Six months later, I continue to hold this view. This year, share prices continue to be pushed around by political plots, rather than company fundamentals, liquidity, or economics.
FTSE 100 flops again
In the first quarter of 2012, Mr. Market's mood turned increasingly positive, largely thanks to 1 trillion euros' worth of ultra-cheap loans dished out by the European Central Bank. As a result, the blue-chip FTSE 100 (INDEX: ^FTSE) index of elite British companies hit a 2012 closing high of 5,966 on Friday, March 16.
Almost two months on, the Footsie has taken a big slide. Right now it stands at 5,460, down 115 points (2%) on Friday's close. This latest slide means that the U.K.'s main index has dropped by more than 500 points in two months, which is a dive of 8.5%. Hence, it looks as though the second quarter of this year will be as negative for investors as the first quarter was positive.
A Greece-y mess
As I said, the current weakness in share prices comes down to politics -- specifically, eurozone election results that have made investors increasingly nervous.

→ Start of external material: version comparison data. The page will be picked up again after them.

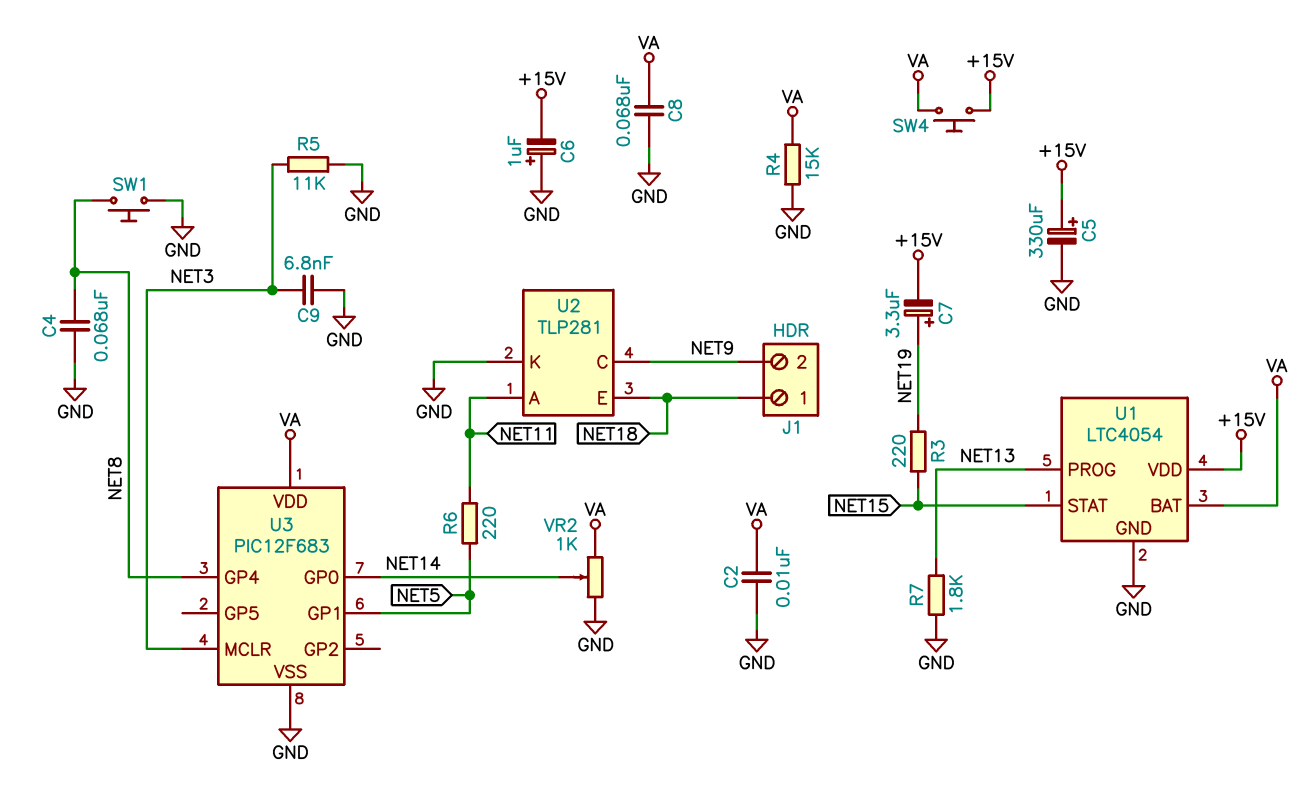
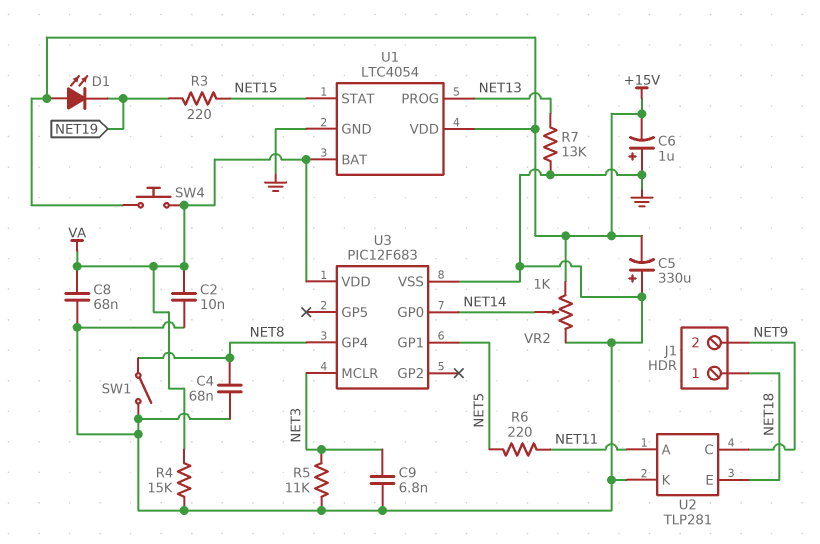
C5: 330uF (plus +15V, minus GND) -> 330uF (plus GND, minus +15V)
C7: 3.3uF (plus NET19, minus +15V) -> none
D1: none -> LED (A +15V, K NET19)
R7: 1.8k (GND, NET13) -> 13k (GND, NET13)
SW1: button (GND, NET8) -> switch (GND, NET8)
VR2: 1k (GND, VA, wiper NET14) -> 1k (+15V, GND, wiper NET14)

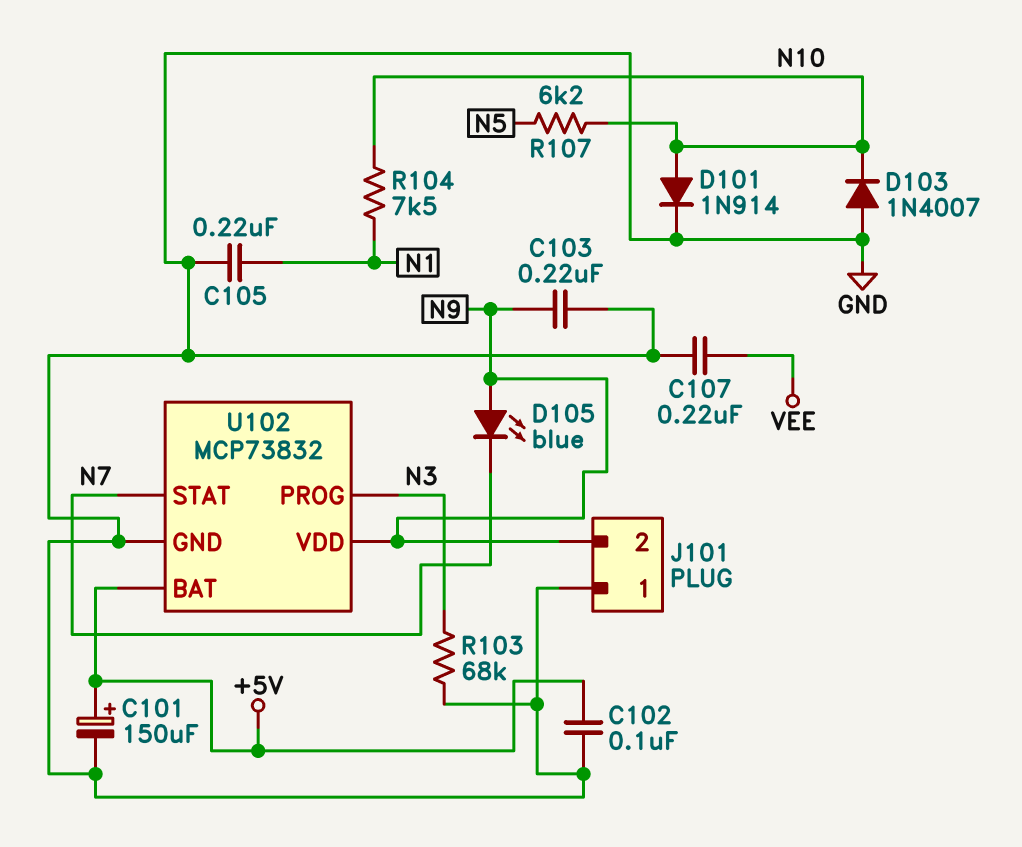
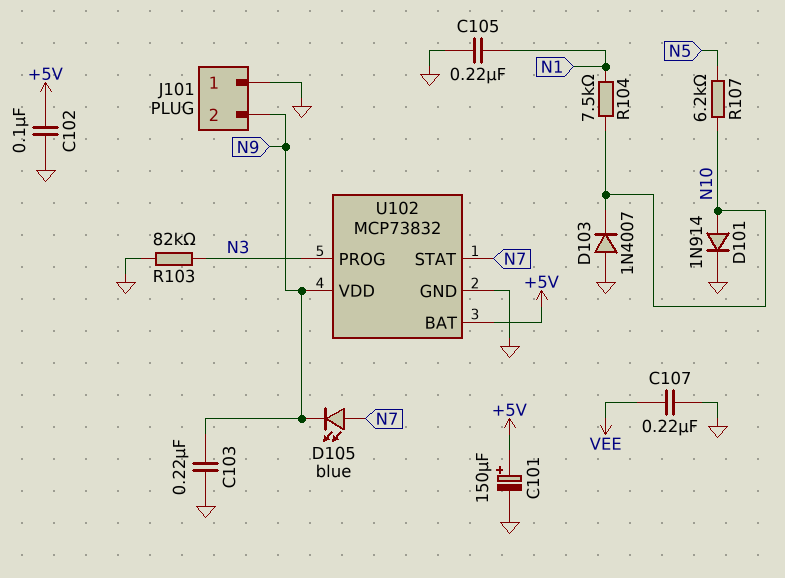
D105: LED blue (A N9, K N7) -> LED blue (A N7, K N9)
R103: 68k (GND, N3) -> 82k (GND, N3)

Right at the top of this "fear list" is Greece, which went to the polls on May 6. In a widely anticipated result, the ruling coalition won under a third of the vote, with anti-bailout candidates on the left making strong gains. Worryingly, the far-right, fascist Golden Dawn party took 7% of the vote.

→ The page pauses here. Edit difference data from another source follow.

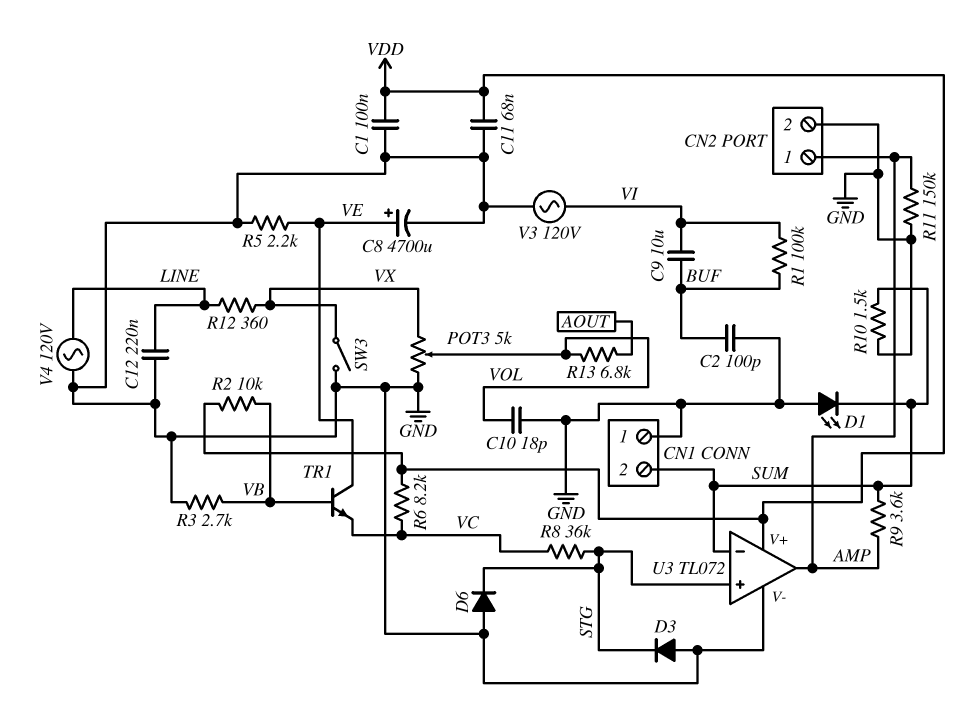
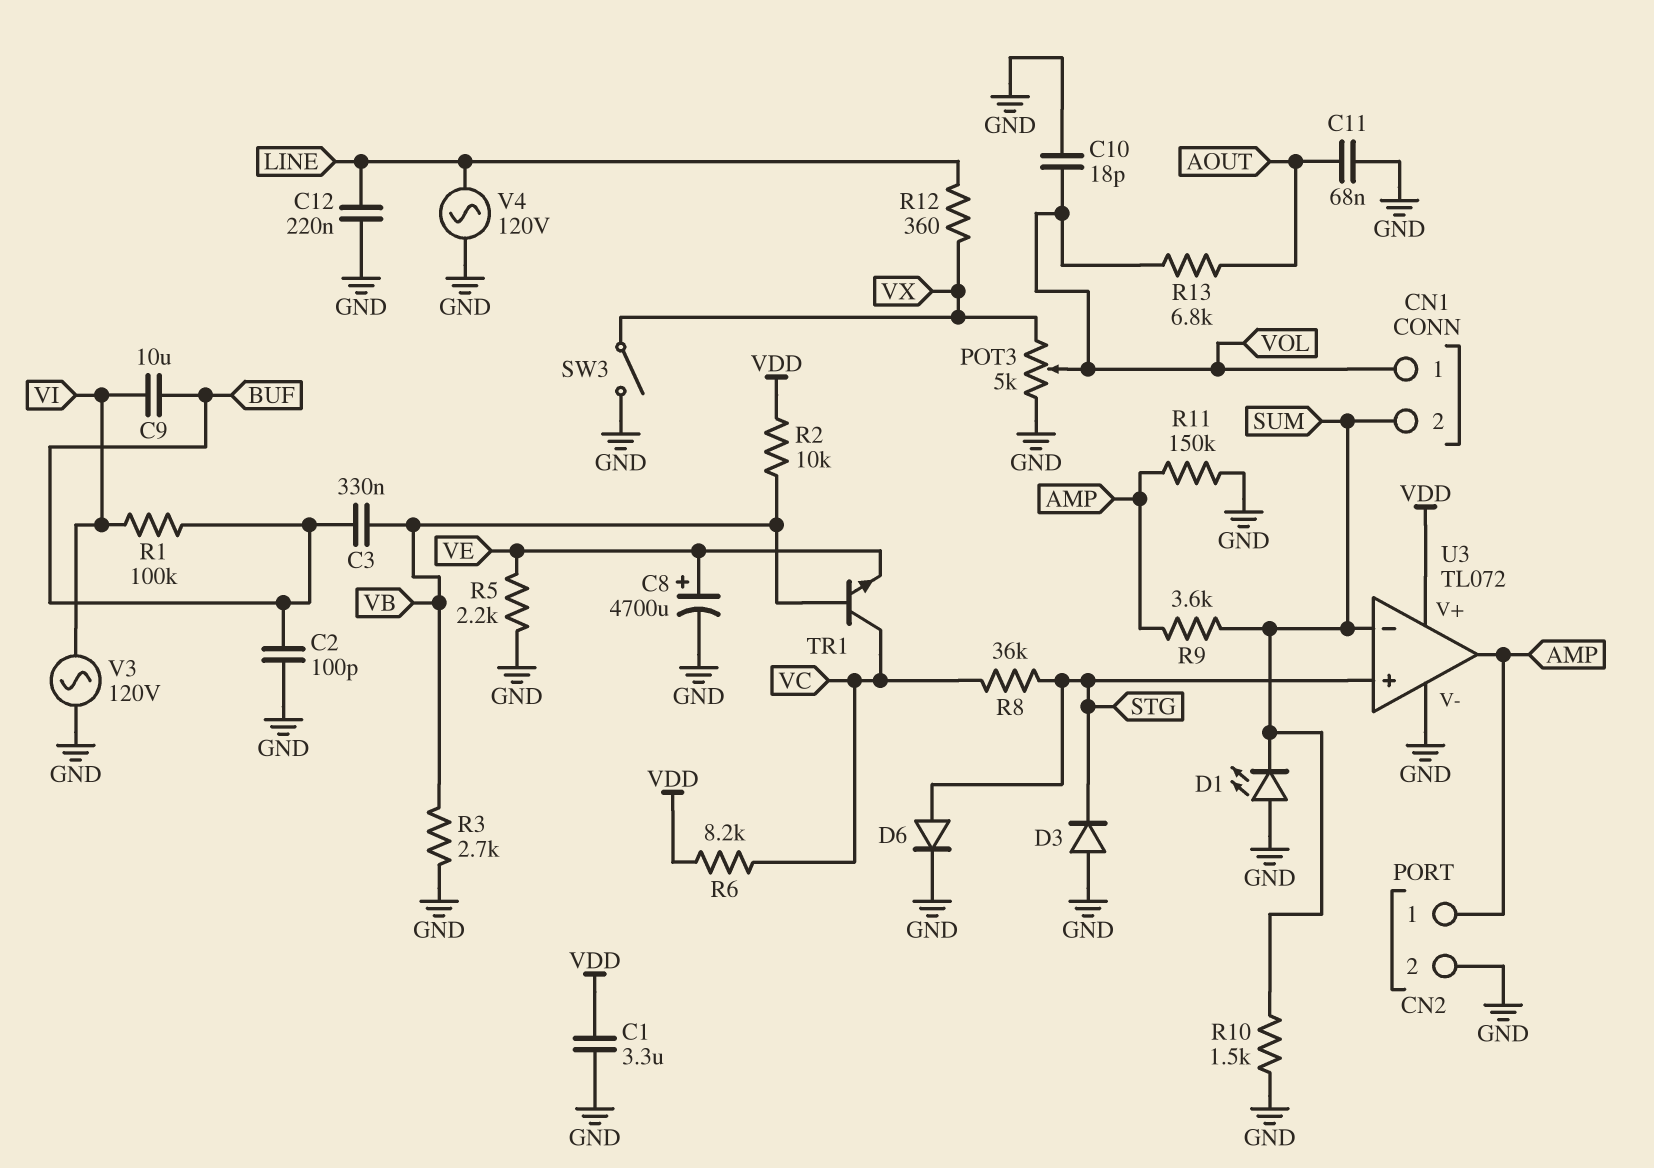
C1: 100nF (GND, VDD) -> 3.3uF (GND, VDD)
C3: none -> 330nF (BUF, VB)
C11: 68nF (GND, VDD) -> 68nF (AOUT, GND)
CN1 pin 1: GND -> VOL
D6: diode (A GND, K STG) -> diode (A STG, K GND)
TR1: NPN (B VB, C VE, E VC) -> NPN (B VB, C VC, E VE)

Eight days later, Greece has yet to form a government, despite politicians burning the midnight oil in near-constant talks for the past week. The worry now is that Greece, having held an inconclusive election, will have to return to the polls for another round of voting.

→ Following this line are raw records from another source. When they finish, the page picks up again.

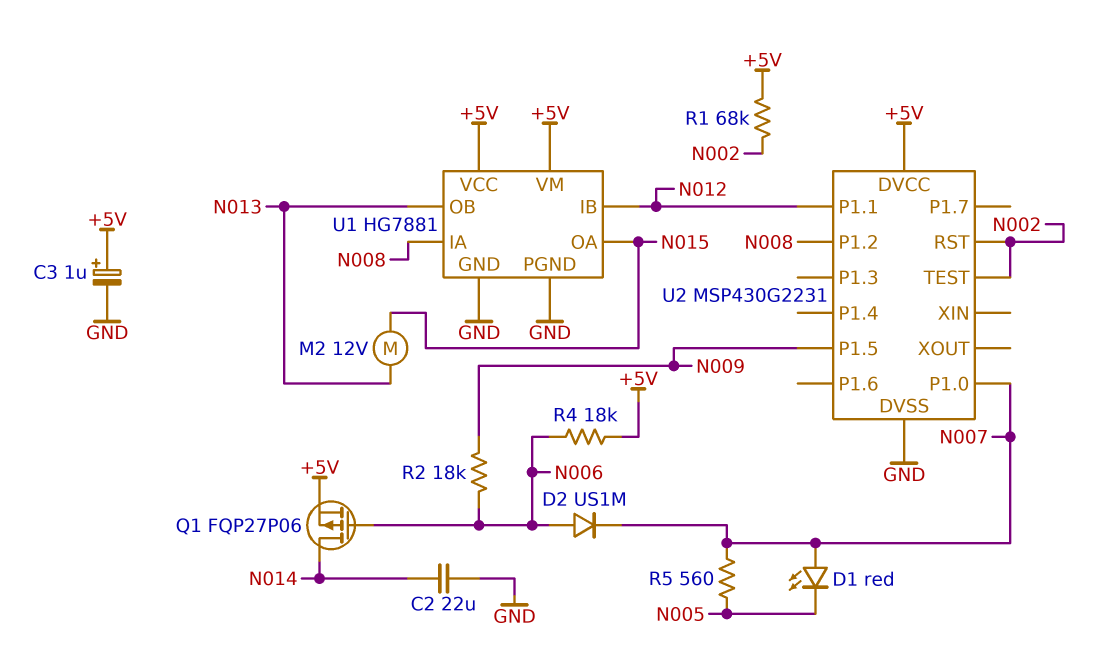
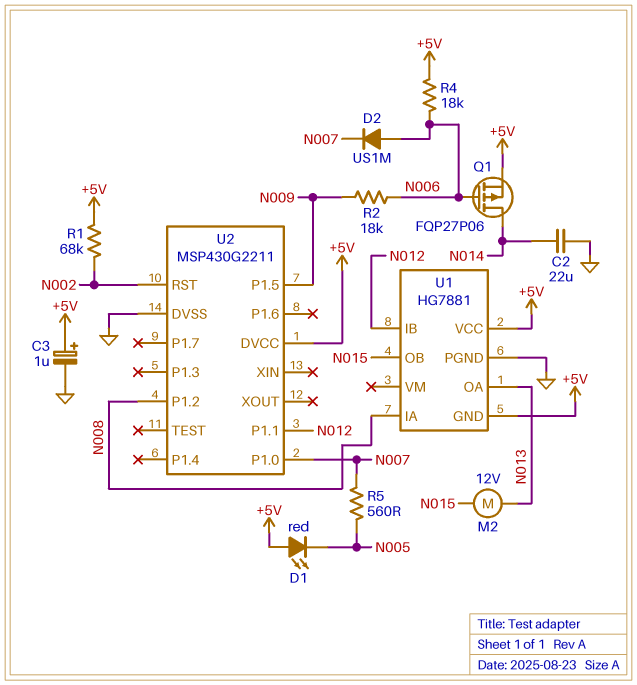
D1: LED red (A N007, K N005) -> LED red (A +5V, K N005)
U1 pin GND: GND -> +5V
U1 pin OA: N015 -> N013
U1 pin OB: N013 -> N015
U1 pin VM: +5V -> none
U2: MSP430G2231 -> MSP430G2211
U2 pin TEST: N002 -> none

What's more, there is some remarkable rhetoric coming out of Greece. Leaders of the far-left, anti-bailout Syriza party -- which came second in the election -- tell of a fabulous fantasy whereby Greece can default on its latest 130 billion euro bailout without leaving the euro zone.
On hearing this news, Mr. Market responded by driving down the Athens General Index (INDEX: GD.AT) to 583, down almost 5% so far today.
Germany versus France
Elsewhere in Europe, the election of Francois Hollande as France's first Socialist president in two decades put France on a collision course with Germany.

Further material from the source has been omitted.